My face scrunches, who cares if the cute boy across the street thinks im insain. Maybe i am insain, that would explain the tight feeling in the pit of my stomach, i feel like i want to puke up my emotions.

Crossing the street, being fairly careful not to get hit by any cars, i reach the park. Even though the sun's golden arch is starting to lessen there are still some little girls paying on the monkey bars and a bunch of boys at the soccer field trying to be David Beckams. Of course there is that occasional tomb girl, the one who tags along because she knows it's way funner than trying to do dumb gymnastic flips on the monkey bars.

With out a whole lot of thought, i make my way over to the swings and let my body fall down into the blue plastic seat. I close my eyes, maybe if i pretend none of this is happening then it won't be real. But when my lids see dark, my mind imediently starts creating pictures of the past, and i don't have enough energy to stop them...

XXX

I was upside down, my head resting on the floor, my finger flipping the channels faster than i could think. When ever i am bord, now and then, i watch TV upside down. It's actually not that bad once you have done it once or twice, gives you something to do.
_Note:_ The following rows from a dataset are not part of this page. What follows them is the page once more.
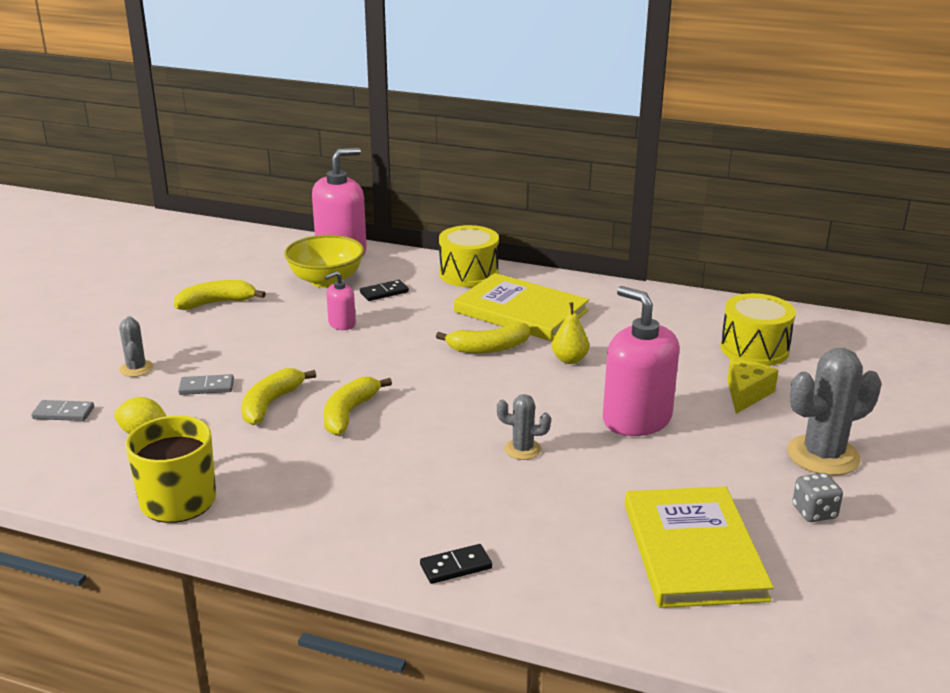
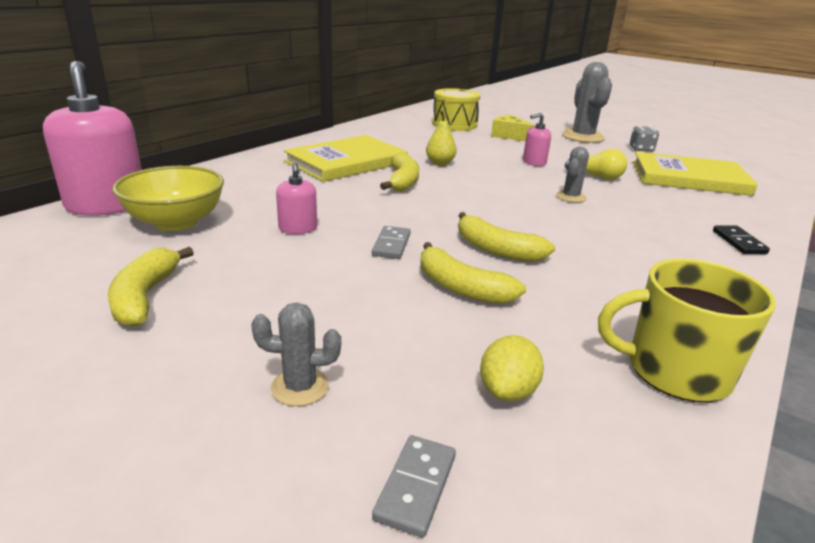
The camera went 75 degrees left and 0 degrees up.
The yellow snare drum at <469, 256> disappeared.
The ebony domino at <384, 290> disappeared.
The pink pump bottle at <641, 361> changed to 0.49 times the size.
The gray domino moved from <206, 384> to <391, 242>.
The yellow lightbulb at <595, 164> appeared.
Tai was coming over, which wasn't anything new. He always comes over on Thursday nights, we watch ER. We have ever since we were old enough to understand what was going on in the show. He always brings the snack, and i always make sure there is some kind of juice in the fridge.

There was a blunt knock on the door, and he walked inside. I never understood why knocked, he doesn't any longer, it was only a year ago that he felt like he had to knock. Even though he never waited for an answer.
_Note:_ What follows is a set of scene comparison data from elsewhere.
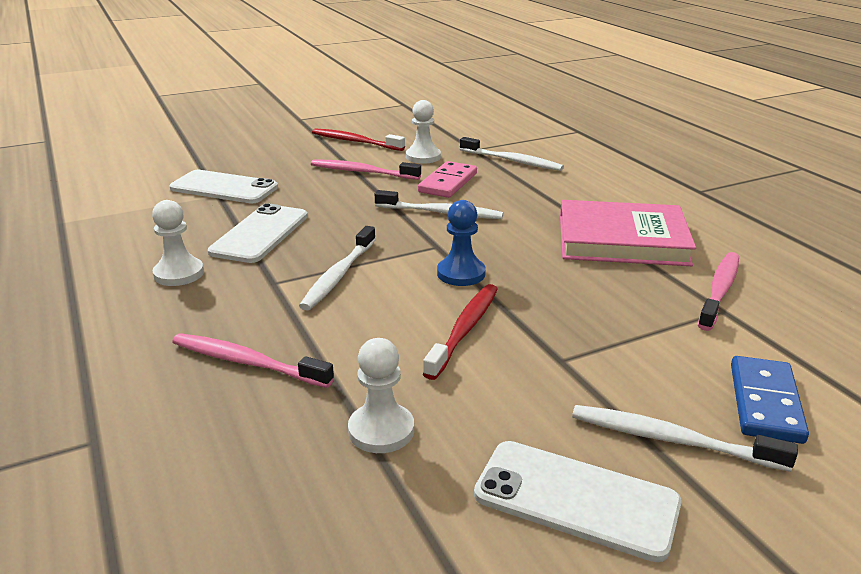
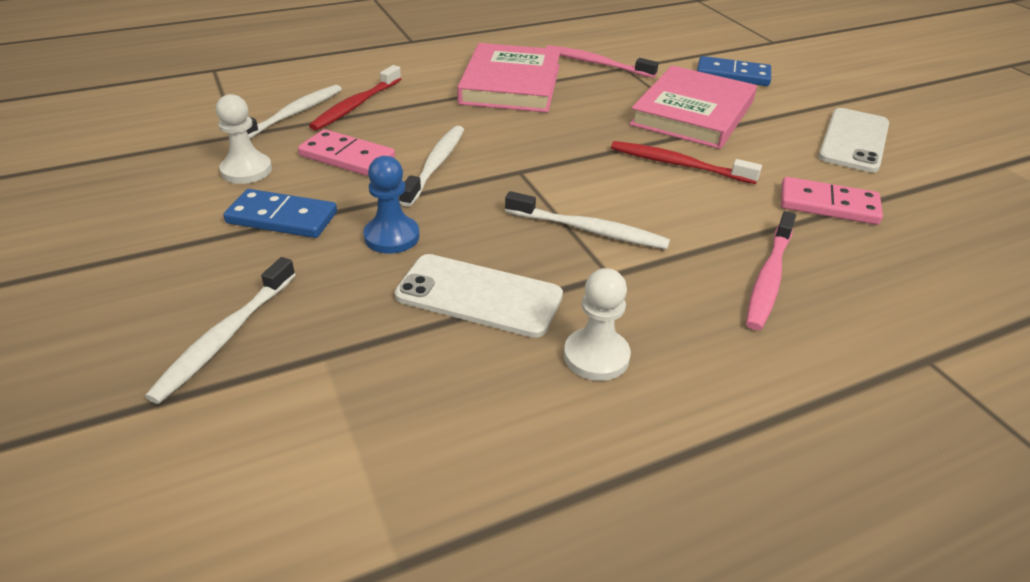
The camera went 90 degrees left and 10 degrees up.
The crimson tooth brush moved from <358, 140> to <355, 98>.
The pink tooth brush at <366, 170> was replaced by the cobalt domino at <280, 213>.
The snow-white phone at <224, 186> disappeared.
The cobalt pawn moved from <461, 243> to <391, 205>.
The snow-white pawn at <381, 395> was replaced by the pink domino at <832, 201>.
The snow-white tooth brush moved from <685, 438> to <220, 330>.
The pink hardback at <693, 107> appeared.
I remeber him fumbling around with his shoes, and walking up the steps looking all glazy and sexy. I always knew the boy was hot, but this was ridiculous. Maybe it was just the way that the 6:00 sun was hitting his face, or the way his soccer practice jersy was hanging off his shoulders.

He smiled at me through the corner of his mouth, the way he always does when i am in my upside down position. The way he sat down, it was, it was different. He took the remote from me, and switched it to sports. We had a roe about this, im not one for sports. We managed to settle in the end for 10 Things i hate about you, until ER came on.
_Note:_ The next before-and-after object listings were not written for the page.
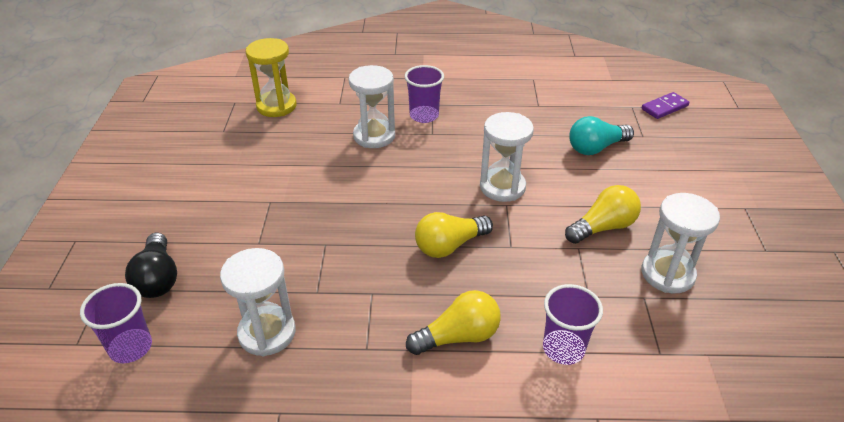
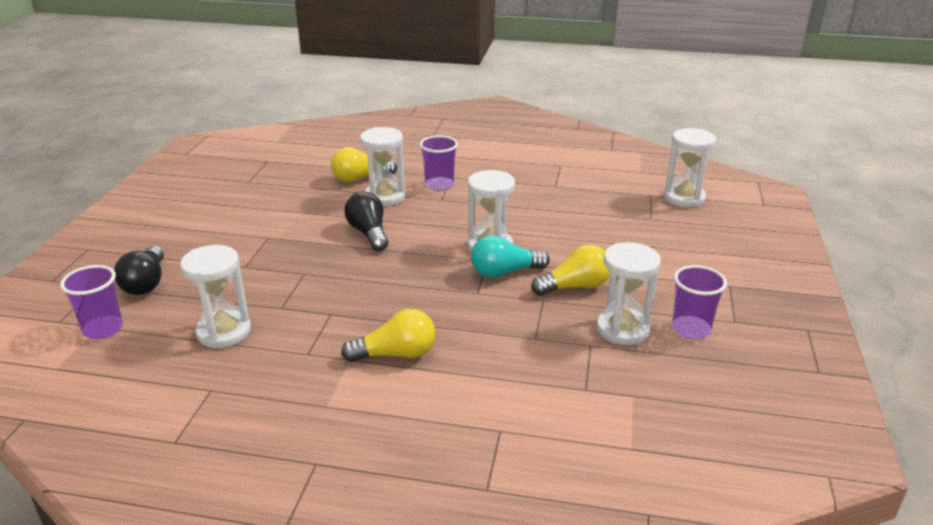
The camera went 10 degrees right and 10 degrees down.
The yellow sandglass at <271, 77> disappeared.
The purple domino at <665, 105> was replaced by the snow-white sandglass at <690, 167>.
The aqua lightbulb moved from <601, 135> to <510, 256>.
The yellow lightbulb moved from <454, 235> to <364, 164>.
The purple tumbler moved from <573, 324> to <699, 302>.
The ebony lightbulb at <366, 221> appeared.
Well, actually, he hugged me and got his sweaty body all over me and i gave in. That was when i realized that it wasn't that bad, his sweaty body. He didn't even smell bad, kind of like salt and a little axe.

The picture is so clear in my mind, a little piece of my short chunky hair fell out of my pony and into my face. I went to move it, but he got there first, tucking it behind my ear. Our faces were so close, the only other time we had been this close, when i could feel him breathing, was when i was yelling at him for throwing up in my hat. A hat which i can't seem to let go of, and sits in the back of my closet.

Our lips almost touched, i could feel the warmth, and the door burst open.

XXX

And we jumped away from each other like two teenage idiots, things never really changed after that. We just sort of went on with things, no akwardness was ever awarded. Although, i wish it would have been strange. Then, just maybe he would have realized that i was afraid to be around him because i felt something more than friendship.

But boys are stupid that way, espeshilly Tai. He always was the dumb one, often, when there was nothing else to talk about and i would catch the two of us in the midst of a moment that would live on forever i would compair us to Pinky and the Brain. Of course, i was the Brain, and he was Pinky.

The Brain took care of Pinky, and he probably loved the stupid lab rat. But you never would have known it, because The Brain was always to afraid to talk about anything other than world domination.